Ben Chaplin, who was breathtakingly good in Neil LaBute’s This Is How It Goes at the Donmar (I saw it on 8/7/2005 and the floor manager kindly thanked us for coming into London at such a difficult time, which made me feel guilty, that perhaps I should be at home thinking about the world, rather than so desperate to escape into fiction) repeated the feat by inhabiting Mossman completely, from the ill-at-ease cad to conspiratorial narrator. At times, Mossman came across as a Batemanesque sociopath, incapable of summoning real feeling and mercilessly berating himself for not breaking down or on occasion wishing the worst on those he supposedly loved.

The supporting characters suffered by comparison, wildcat cameraman Marco was a jumble of unstable dialects whilst Mossman’s Canadian lover Louie was utterly repellent, but confusion remained as to whether that was truly the intention.
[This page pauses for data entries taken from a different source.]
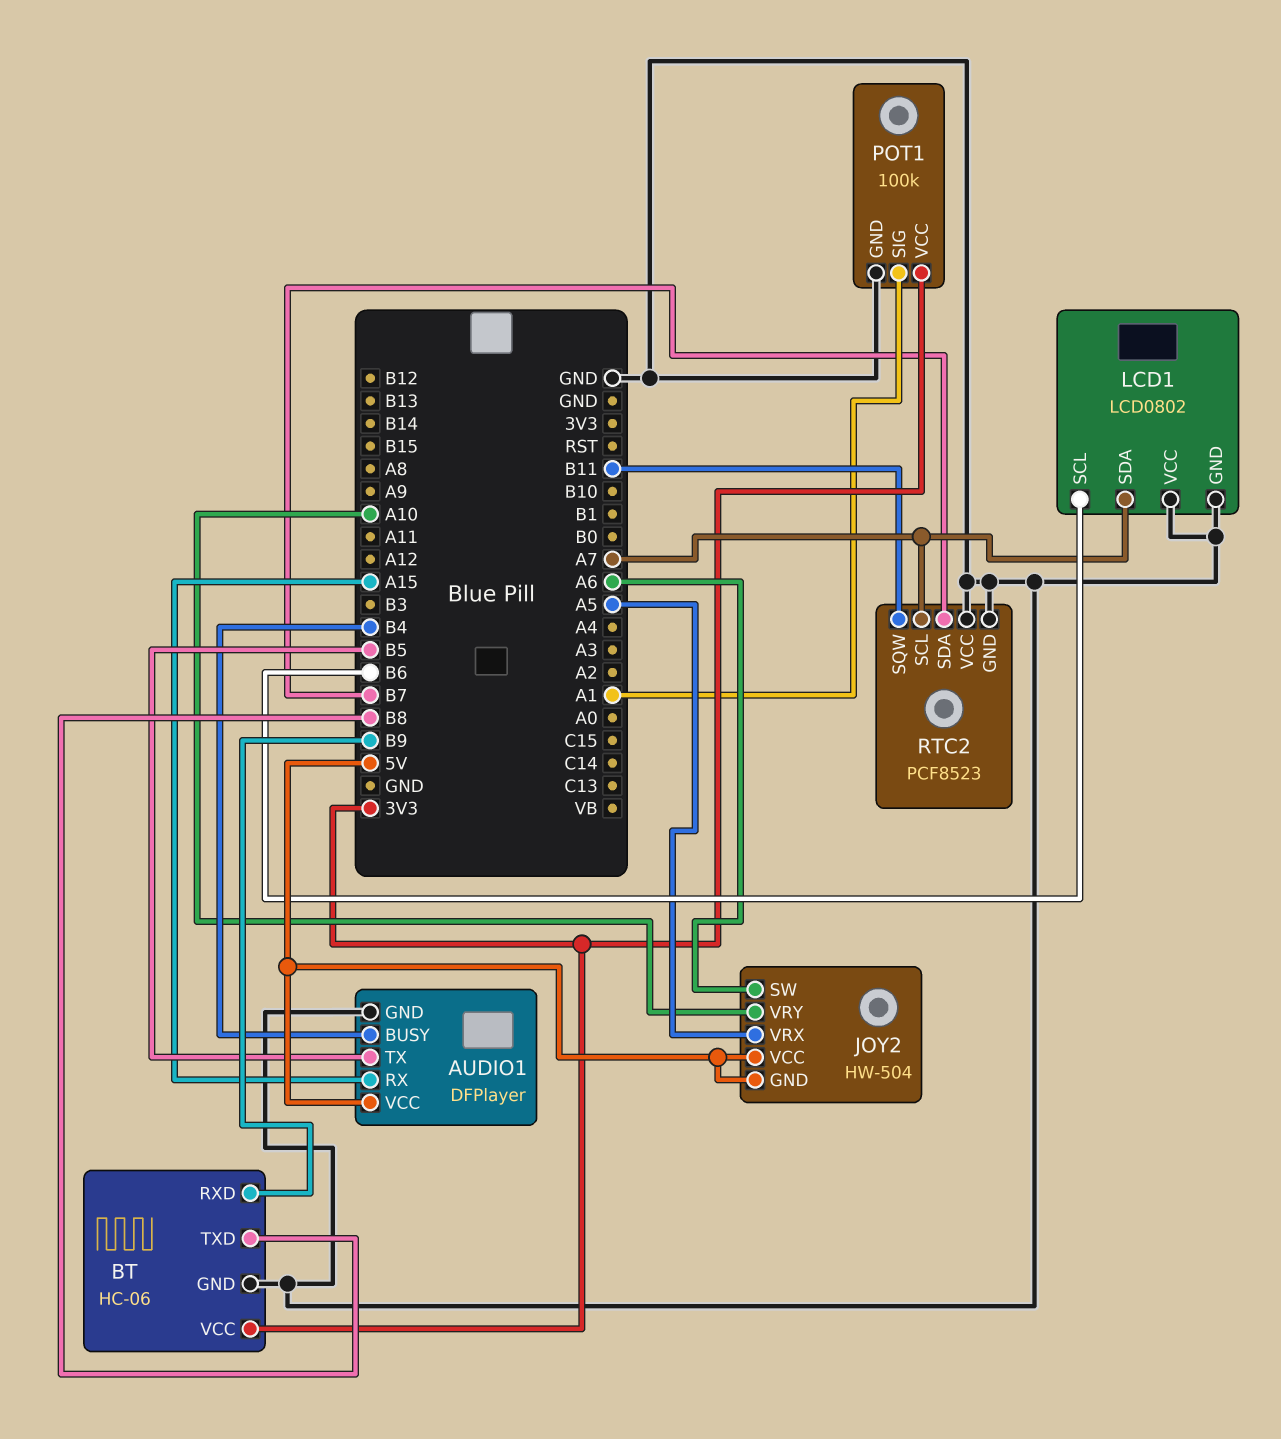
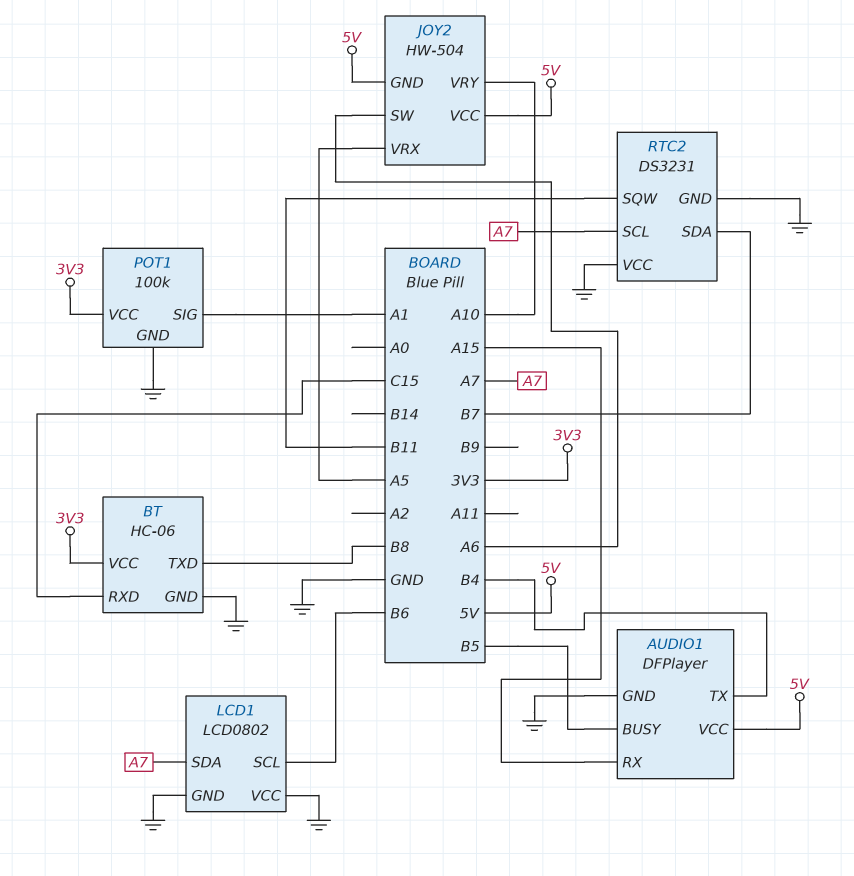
AUDIO1 pin BUSY: B4 -> B5
AUDIO1 pin TX: B5 -> B4
BT pin RXD: B9 -> C15
RTC2: PCF8523 -> DS3231

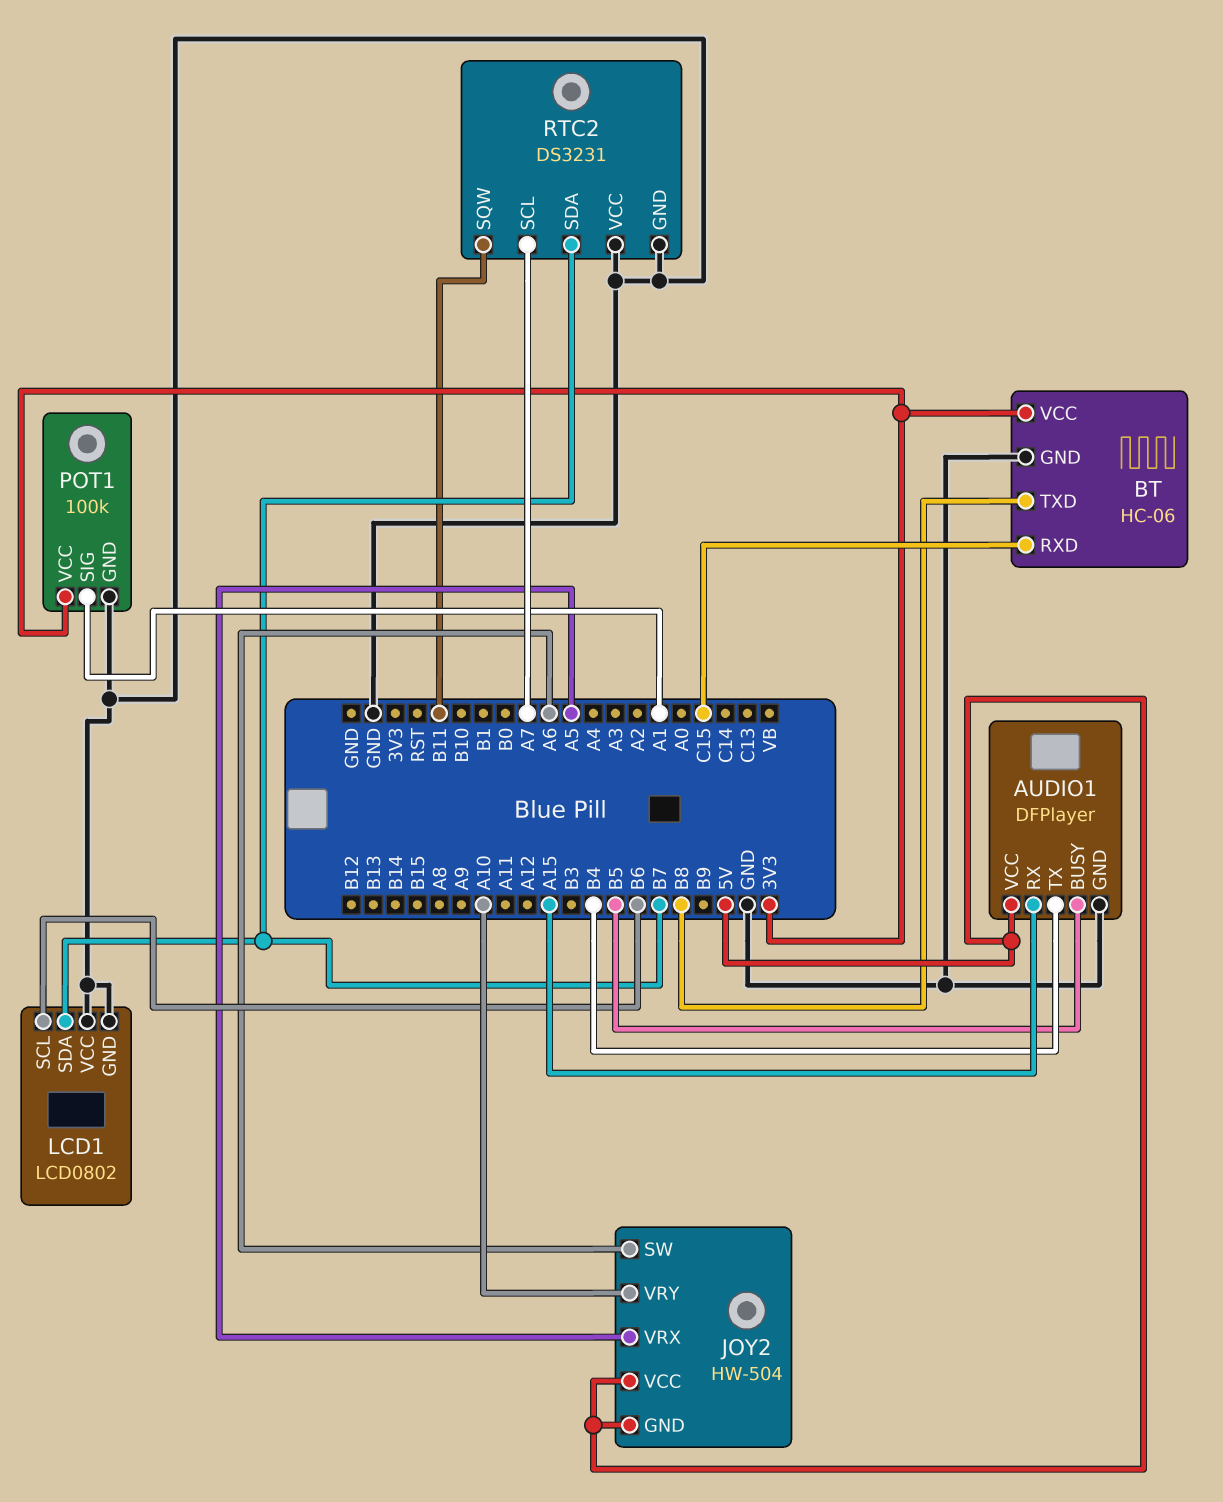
LCD1 pin SDA: A7 -> B7

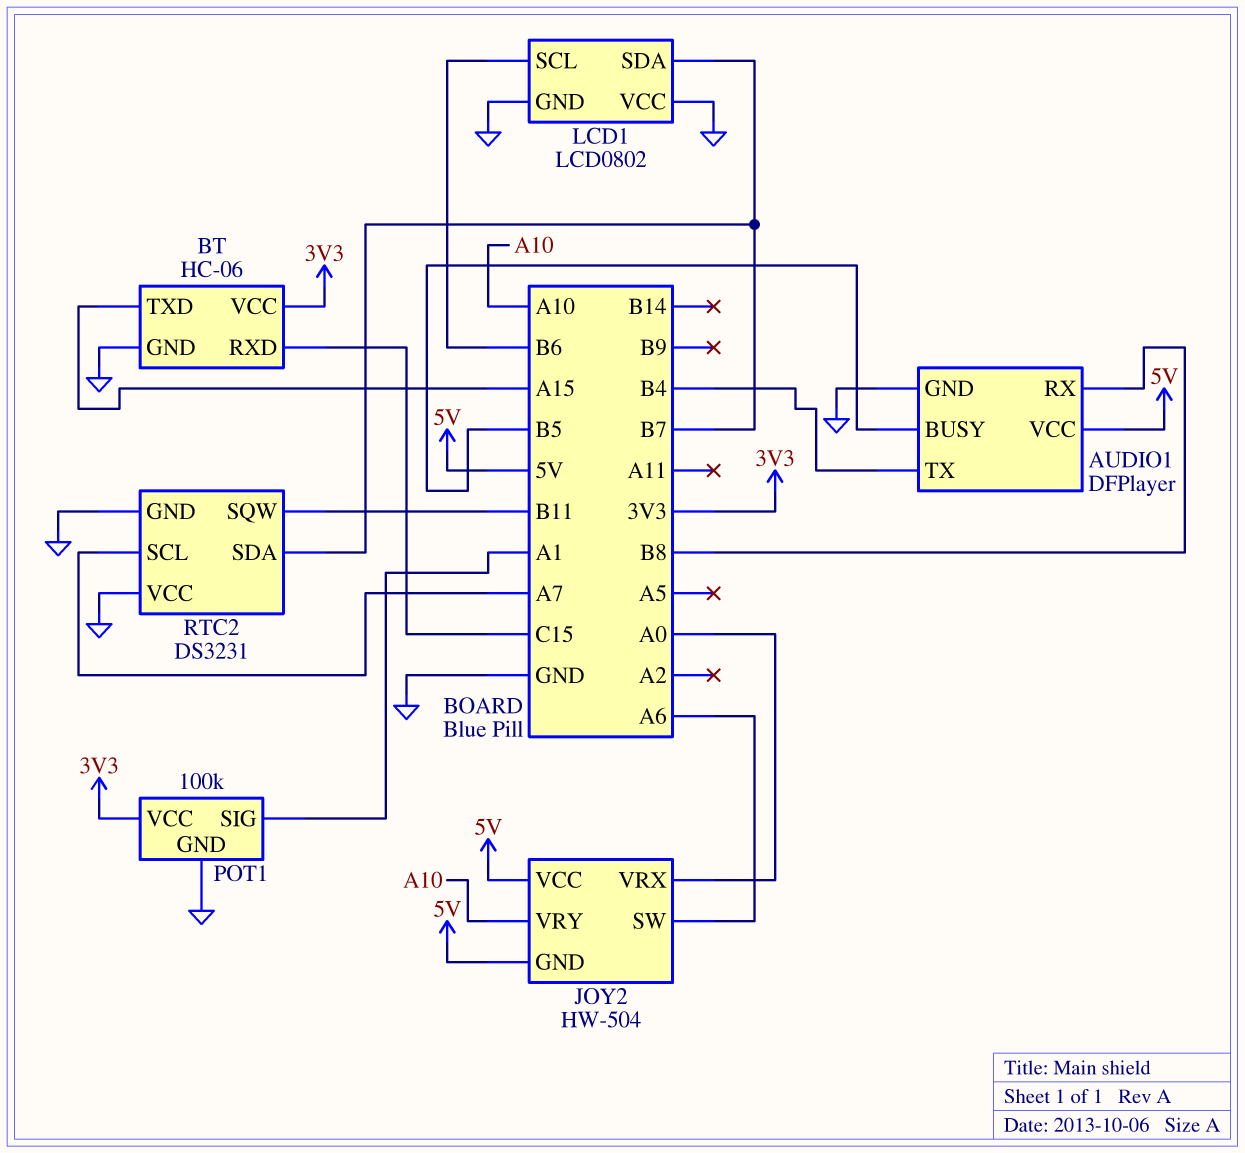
AUDIO1 pin RX: A15 -> B8
BT pin TXD: B8 -> A15
JOY2 pin VRX: A5 -> A0

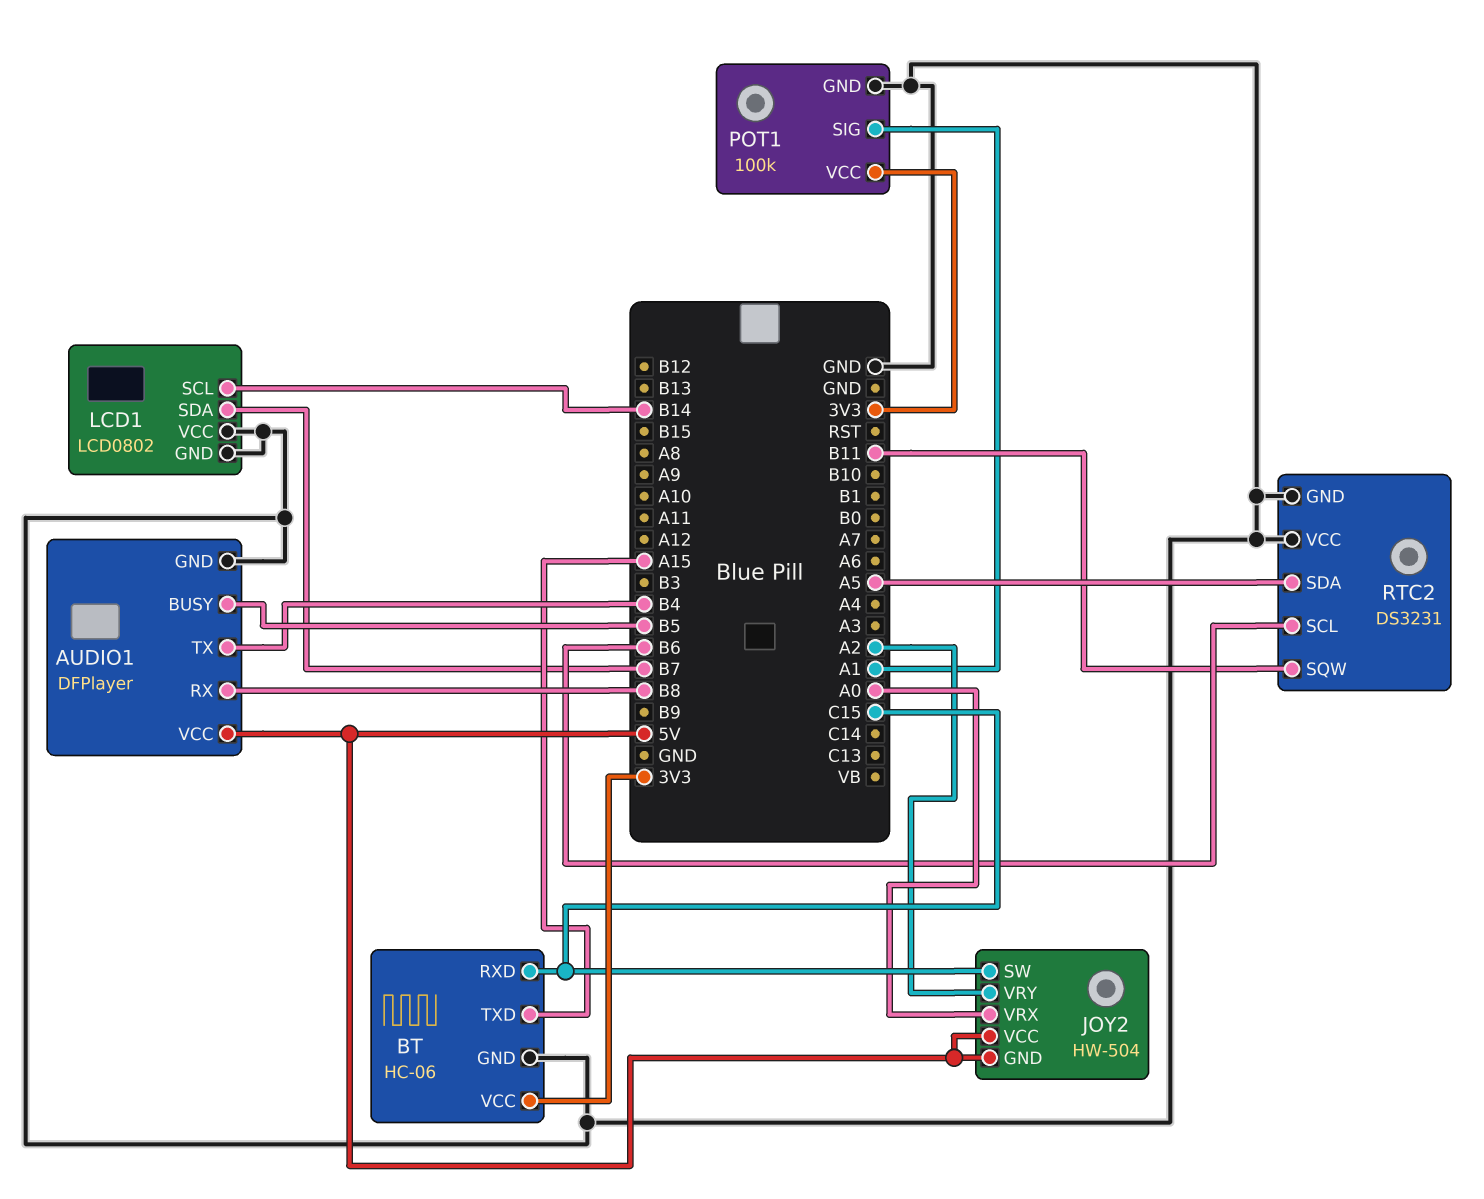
JOY2 pin SW: A6 -> C15
JOY2 pin VRY: A10 -> A2
LCD1 pin SCL: B6 -> B14
RTC2 pin SCL: A7 -> B6
RTC2 pin SDA: B7 -> A5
Paul Ritter as Robin Day, however, was great fun, filling the space between pantomime villain and man of principle convincingly in a series of short appearances that quickly rose above caricature.

In total it was, however, a beautiful, elegiac swandive towards a death that had spent so much time justifying itself, however obliquely, that the final tone was oddly triumphant, robbed of the biting note of tragedy it surely deserves.

As in Frost/Nixon, but perhaps not as effectively, it deftly uses events and personalities with which we’re broadly familiar to create a snapshot of uncertain times, of the death of idealism, and the notion of the public and private face.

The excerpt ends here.